Direct observation of antiferromagnetic spin in real space and momentum space and its electrical manipulation

2018 Fiscal Year Final Research Report

• Project/Area Number: 17K17801
• Research Category: Grant-in-Aid for Young Scientists (B)
• Allocation Type: Multi-year Fund
• Research Field: Condensed matter physics II; Thin film/Surface and interfacial physical properties
• Research Institution: Nagoya University
• Principal Investigator: Hajiri Tetsuya 名古屋大学, 工学研究科, 助教 (80727272)
• Project Period (FY): 2017-04-01 – 2019-03-31
• Keywords: 反強磁性体 / 反強磁性スピントロニクス / 異方性磁気抵抗効果 / スピンホール磁気抵抗効果 / XMLD-PEEM

Outline of Final Research Achievements

For antiferromagnetic spintronics, electrical detection of antiferromagnetic spins using the anisotropic magnetoresistance combined with exchange-spring effect and spin Hall magnetoresistance were performed as well as X-ray magnetic linear dichroism-photoelectron Microscopic measurement.
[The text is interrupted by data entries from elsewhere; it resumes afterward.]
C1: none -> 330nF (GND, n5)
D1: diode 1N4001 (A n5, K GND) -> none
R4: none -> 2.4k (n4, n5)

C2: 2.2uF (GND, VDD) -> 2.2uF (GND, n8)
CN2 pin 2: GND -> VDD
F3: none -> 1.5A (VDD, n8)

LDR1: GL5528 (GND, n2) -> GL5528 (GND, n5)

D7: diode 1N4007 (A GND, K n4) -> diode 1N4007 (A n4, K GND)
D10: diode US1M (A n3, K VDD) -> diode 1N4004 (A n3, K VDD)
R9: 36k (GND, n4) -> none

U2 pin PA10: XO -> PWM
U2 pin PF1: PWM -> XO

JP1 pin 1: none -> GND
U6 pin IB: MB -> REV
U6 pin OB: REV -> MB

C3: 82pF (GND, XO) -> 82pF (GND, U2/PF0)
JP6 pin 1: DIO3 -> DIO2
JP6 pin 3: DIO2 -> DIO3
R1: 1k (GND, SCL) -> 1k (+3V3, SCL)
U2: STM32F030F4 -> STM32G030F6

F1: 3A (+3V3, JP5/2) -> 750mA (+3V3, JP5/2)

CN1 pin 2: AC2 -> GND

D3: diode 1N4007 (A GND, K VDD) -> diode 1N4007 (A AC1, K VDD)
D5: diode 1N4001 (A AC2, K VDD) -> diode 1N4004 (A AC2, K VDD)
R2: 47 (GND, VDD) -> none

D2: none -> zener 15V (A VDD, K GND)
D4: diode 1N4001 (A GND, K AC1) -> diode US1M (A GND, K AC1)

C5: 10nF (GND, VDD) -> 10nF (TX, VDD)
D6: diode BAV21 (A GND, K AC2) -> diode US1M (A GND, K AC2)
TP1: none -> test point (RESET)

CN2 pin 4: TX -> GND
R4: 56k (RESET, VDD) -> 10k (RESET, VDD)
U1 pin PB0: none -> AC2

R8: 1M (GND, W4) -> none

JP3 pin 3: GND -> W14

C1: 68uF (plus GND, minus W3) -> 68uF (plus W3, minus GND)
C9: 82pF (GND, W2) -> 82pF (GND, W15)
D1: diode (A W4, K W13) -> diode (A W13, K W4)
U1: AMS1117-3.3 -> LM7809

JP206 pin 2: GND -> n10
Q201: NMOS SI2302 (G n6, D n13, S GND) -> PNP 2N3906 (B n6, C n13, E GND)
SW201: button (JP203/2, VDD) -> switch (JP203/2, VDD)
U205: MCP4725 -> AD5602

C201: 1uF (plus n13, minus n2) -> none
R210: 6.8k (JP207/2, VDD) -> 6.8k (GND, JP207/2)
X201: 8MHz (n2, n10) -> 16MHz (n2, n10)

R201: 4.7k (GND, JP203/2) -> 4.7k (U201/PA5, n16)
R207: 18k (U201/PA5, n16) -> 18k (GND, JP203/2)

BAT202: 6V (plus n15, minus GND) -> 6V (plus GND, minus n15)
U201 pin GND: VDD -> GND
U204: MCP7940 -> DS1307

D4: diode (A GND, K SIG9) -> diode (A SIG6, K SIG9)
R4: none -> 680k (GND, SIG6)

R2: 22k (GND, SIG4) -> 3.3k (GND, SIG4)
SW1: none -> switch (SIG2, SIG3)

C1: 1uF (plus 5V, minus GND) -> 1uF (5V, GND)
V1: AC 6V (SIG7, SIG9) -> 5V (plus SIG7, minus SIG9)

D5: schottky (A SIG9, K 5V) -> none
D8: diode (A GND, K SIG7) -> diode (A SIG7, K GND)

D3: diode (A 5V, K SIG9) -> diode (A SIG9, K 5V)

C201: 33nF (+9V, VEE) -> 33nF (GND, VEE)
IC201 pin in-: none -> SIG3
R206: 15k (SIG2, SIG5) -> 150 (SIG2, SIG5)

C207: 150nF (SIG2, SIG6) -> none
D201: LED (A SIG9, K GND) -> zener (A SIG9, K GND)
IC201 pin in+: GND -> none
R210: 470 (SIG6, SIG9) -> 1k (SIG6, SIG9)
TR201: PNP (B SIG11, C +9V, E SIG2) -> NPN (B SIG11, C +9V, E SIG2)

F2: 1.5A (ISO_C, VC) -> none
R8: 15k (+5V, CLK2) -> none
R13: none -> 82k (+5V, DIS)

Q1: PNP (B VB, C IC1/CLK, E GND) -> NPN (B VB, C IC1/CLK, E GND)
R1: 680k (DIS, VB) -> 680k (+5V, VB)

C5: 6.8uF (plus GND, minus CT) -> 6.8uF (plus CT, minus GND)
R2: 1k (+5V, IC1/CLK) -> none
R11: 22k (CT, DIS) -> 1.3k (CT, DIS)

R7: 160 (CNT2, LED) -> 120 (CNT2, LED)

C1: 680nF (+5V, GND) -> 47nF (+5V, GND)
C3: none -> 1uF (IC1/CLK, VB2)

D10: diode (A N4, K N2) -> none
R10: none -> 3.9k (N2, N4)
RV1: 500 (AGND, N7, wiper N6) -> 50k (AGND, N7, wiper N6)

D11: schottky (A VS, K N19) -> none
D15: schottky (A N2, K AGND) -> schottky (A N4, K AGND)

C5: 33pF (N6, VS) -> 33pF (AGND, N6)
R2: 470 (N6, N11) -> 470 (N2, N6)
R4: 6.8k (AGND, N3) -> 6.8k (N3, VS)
The results of anisotropic magnetoresistance of ferromagnet/antiferromagnet bilayers suggest that the appearance of the antiferromagnetic anisotropic magnetoresistance is strongly influenced by the thickness of antiferromagnt. On the other hand, the combined study of spin Hall magnetoresistance and X-ray magnetic linear dichroism-photoelectron Microscopic measurement, we reveal that the spin Hall magnetoresistance of AFM and weak FM components can compete.

Free Research Field

磁性薄膜

Academic Significance and Societal Importance of the Research Achievements

次世代磁気メモリに向けて反強磁性体は有望な材料であるが，反強磁性体は各磁性元素でスピンが反平行に配列するために，反強磁性磁気モーメントの制御および検出が困難である。反強磁性体を主体とした反強磁性体スピントロニクスに向けて，異方性磁気抵抗効果およびスピンホール磁気抵抗効果を行い，反強磁性スピンの電気的な検出に成功し，その電気的な検出手法に関する知見を深めた。